Come avviene il passaggio dall’idea alla realizzazione dell’opera?
Non sono abituato a realizzare molti schizzi, ma ci sono degli haiku o frasi che assumono rilevanza. Il titolo stesso dell’opera è qualcosa di più: non si tratta della spiegazione, una didascalia, ma è parte del lavoro stesso.

«Exhibition for the Monkeys», 1992

Nel suo sguardo sugli oggetti e gli animali – il polpo è molto presente nelle sue opere – c’è un approccio legato all’animismo o alla religione shintoista?
Non seguo una determinata religione, ma essendo cresciuto in Giappone ho avuto modo di assorbire sguardi e comportamenti rispetto alle cose. A proposito di religione, comunque, mi ha ispirato anche san Francesco d’Assisi che parlava con gli uccelli. Gli animali sono fondamentali nel mio paesaggio esistenziale. D’altro canto, sono cresciuto a Kobe, città famosa per la carne di manzo ma anche per il polpo. Era il mio vicino di casa, proprio come gli uccelli per san Francesco. Potevo incontrarlo tutti i giorni al mercato del pesce, perciò ho ritenuto di dovergli rendere omaggio.

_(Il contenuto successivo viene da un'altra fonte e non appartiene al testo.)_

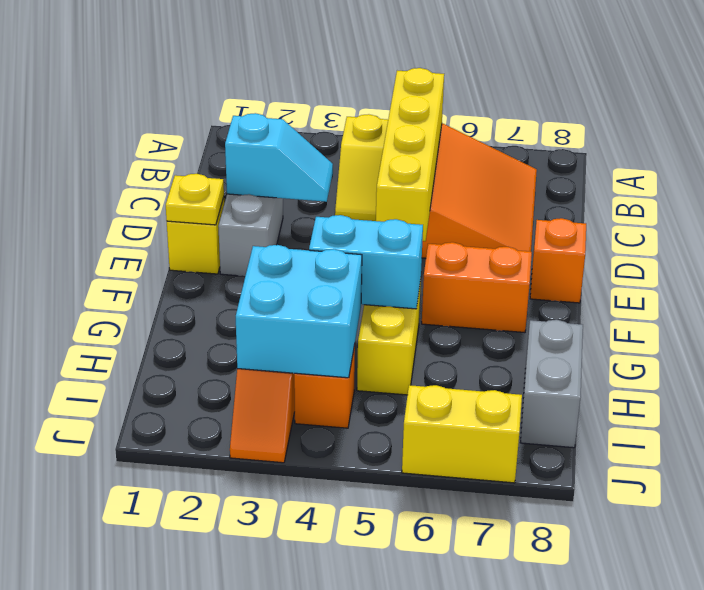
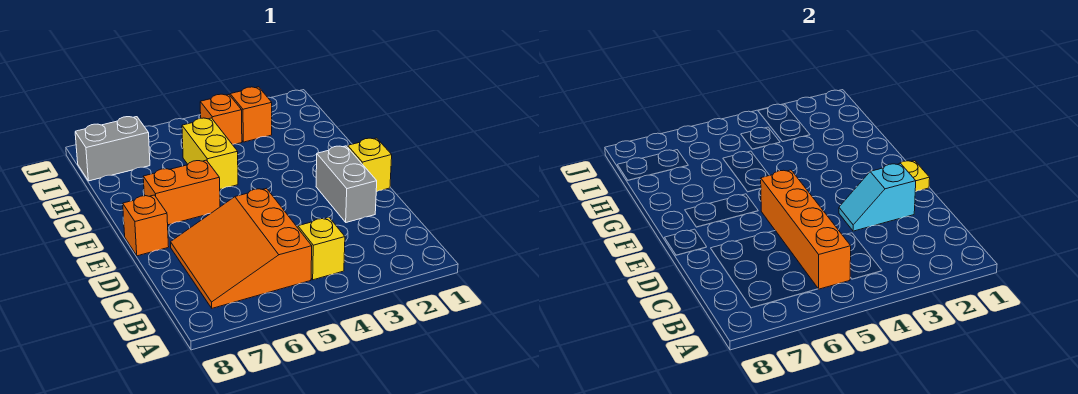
yellow brick B5:E5 level 2 -> orange brick B5:E5 level 2
cyan brick G4:G5 level 2 -> none
cyan brick H3:I4 level 2 -> none
grey brick H8:I8 level 1 -> grey brick I7:I8 level 1
yellow brick J6:J7 level 1 -> none

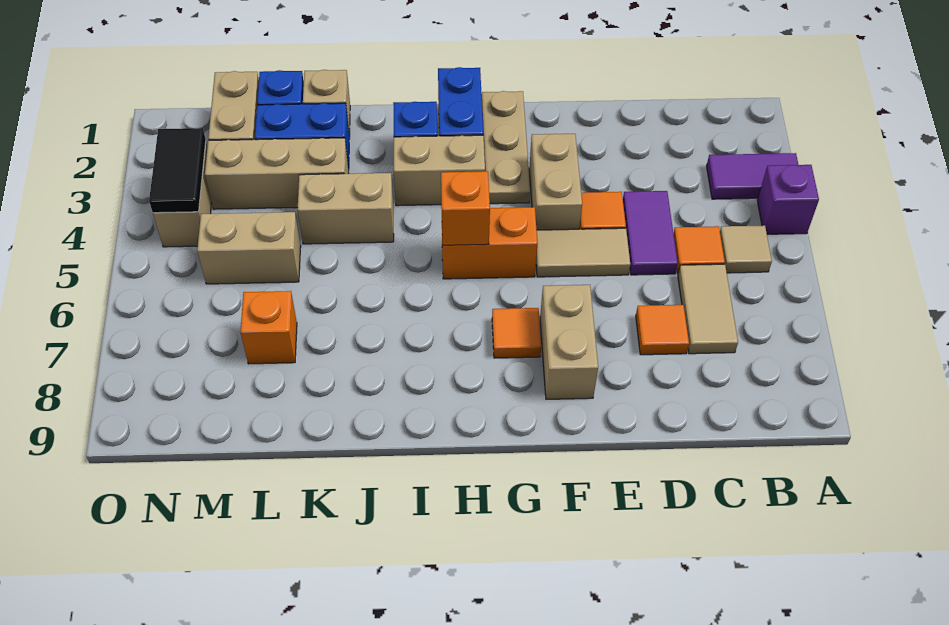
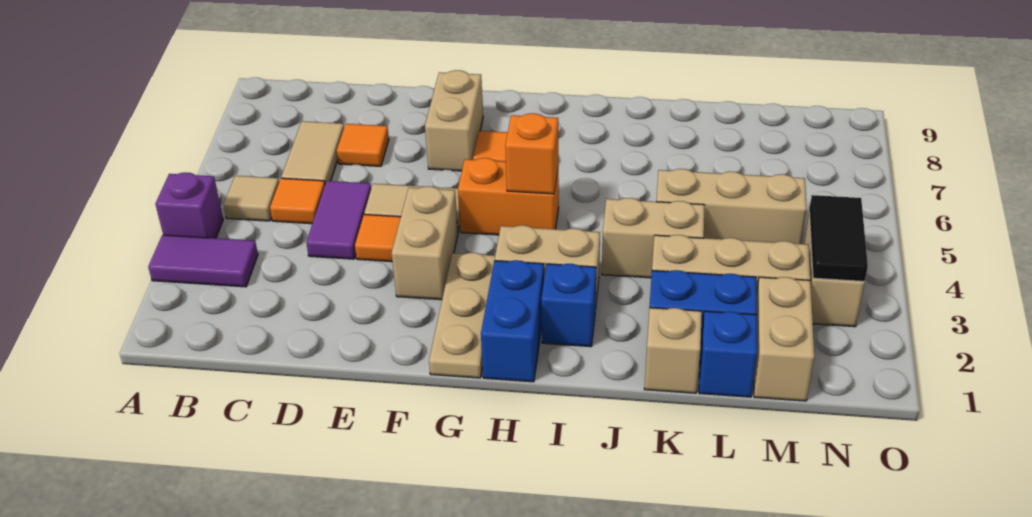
tan brick L5:M5 level 1 -> tan brick K5:M5 level 1
orange brick L7 level 1 -> none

«Caco e Pomodoro» (2008) – icona della mostra – è un’immagine che rimanda alle piccole apparizioni del quotidiano…
Lavoro molto nella mia cucina. In un certo senso, è il mio studio e lì dentro scopro sempre qualcosa di nuovo. Quella volta, avevo comprato un caco e un pomodoro e li avevo posizionati sul tavolo. Sprigionavano qualcosa di magico, erano simili ma con un sapore completamente diverso. Li ho fotografati proprio lì dove si trovavano, in un modo davvero spontaneo.

Qual è il parallelo tra cucinare e fare arte?
Ha molto a che fare con il rapporto con gli ingredienti. Certe volte non c’è neanche bisogno di cucinarli, li mangi così come sono. La cosa interessante è che spesso sono gli ingredienti stessi a insegnarti come amalgamarli. Basta guardarli. Lo stesso avviene con altri materiali, ad esempio il cemento. È la materia stessa che indica come utilizzarla. Forse in questo atteggiamento c’è molto della cucina giapponese. Un’altra cosa fondamentale è quella di viaggiare con un coltello. Ovunque tu vada puoi avere i prodotti locali, basta però che abbia con te il coltello. C’è chi porta sempre l’ombrello, io invece il coltello.

Kaki and Tomato, 2008

Pensando a opere come «Il viaggio del cetriolo. Gurken-Reise» (2000), attraversata ancora una volta da un senso di humor, «Cipolla-Orione» (2011), la tua versione poetica di «Fish & Chips» (2006) o «Luna e Patata» (2023), la cucina entra anche nel suo approccio all’arte relazionale?
Mi interessa anche il fatto che il cibo renda le persone felici. Il cibo si mangia e sparisce. La mia arte è difficile da ingurgitare, ma in un certo senso anch’essa svanisce. L’umorismo non va mai dimenticato.

Il lavoro «Nata come scatola» del 2001 ha un «tono» particolarmente ironico
Ha ascoltato quella dove parlo in italiano? Come le sembra il mio accento? C’è stato un momento quando ero in Giappone che, non potendo campare con l’arte, trovai lavoro in una ditta di spedizioni. Ogni giorno dovevo controllare migliaia di scatole, alla fine diventai paranoico. Le scatole mi parlavano e anch’io cominciai a farlo con loro. Così, grazie a quei tempi magri, è nata l’opera.

C’è una relazione tra i diversi media che utilizza?
Tornando al discorso della cucina è come quando per preparare un buon piatto servono diversi ingredienti. Ci sono volte in cui occorrono parecchie ore per elaborarlo, altre invece tutto avviene in maniera veloce. Il mio desiderio è semplicemente quello di cucinare qualcosa che sia gustoso per l’anima.